The ordeal that followed saw the group face gun-toting coastguards, get their boat seized by FSB officers and spend two months in Russian jail for a crime they didn’t commit. “Surreal” is how Saarela describes it. “I was waiting for someone to come and be like: ‘Yeah, we’re kidding!’”

The protest had been months in the making. Conceived as a way to draw attention to expanding oil extraction in the Arctic, it was led, in part, by Frank Hewetson, a maritime operation specialist from London (banned in three countries and arrested in many more for his work with Greenpeace) and Dima Litvinov, a Soviet Union-born, Sweden-based campaigner who, at the time, was chairman of the board of Greenpeace Russia.

Storm at sea … Russian military police take control of the activists’ ship in On Thin Ice: Putin vs Greenpeace. Photograph: BBC

The plan was for their crew to approach the rig by boat. Once nearby, a team would board a rib, race to it and attempt to hoist a waterproof pod on to the platform, where two activists could live for several days. To Litvinov, it felt like essential work. “At that point, we had already found four times more oil, gas and coal than we could afford to burn without causing a complete catastrophe for the climate,” he says. “To open up new frontiers, to look for more, it [seemed] insane.”

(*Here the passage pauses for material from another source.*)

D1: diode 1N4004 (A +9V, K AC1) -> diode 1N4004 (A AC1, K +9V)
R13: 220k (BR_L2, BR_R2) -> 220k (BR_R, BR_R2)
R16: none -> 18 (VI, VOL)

Watching the documentary now, after a decade of stories about Russia spreading misinformation and invading its neighbours, it’s hard not to wonder if the group were naive in planning such a protest on Putin’s turf. They were western activists trying to disrupt production of Russia’s most valuable resource; did they not expect serious retaliation? Especially given the months leading up to it had seen the violent arrest of local activists such as Pussy Riot?

“The short answer is no,” says Litvinov. The experts he talked to, and his previous work in Russia, led him to believe that “either nothing would happen or it would be a situation where we get arrested, towed to shore, kept for a few days and thrown out”. Hewetson adds that “part of the shock of how we were treated” was that Greenpeace had attempted the same occupation at the same rig 12 months before, and the coastguard “did literally nothing”.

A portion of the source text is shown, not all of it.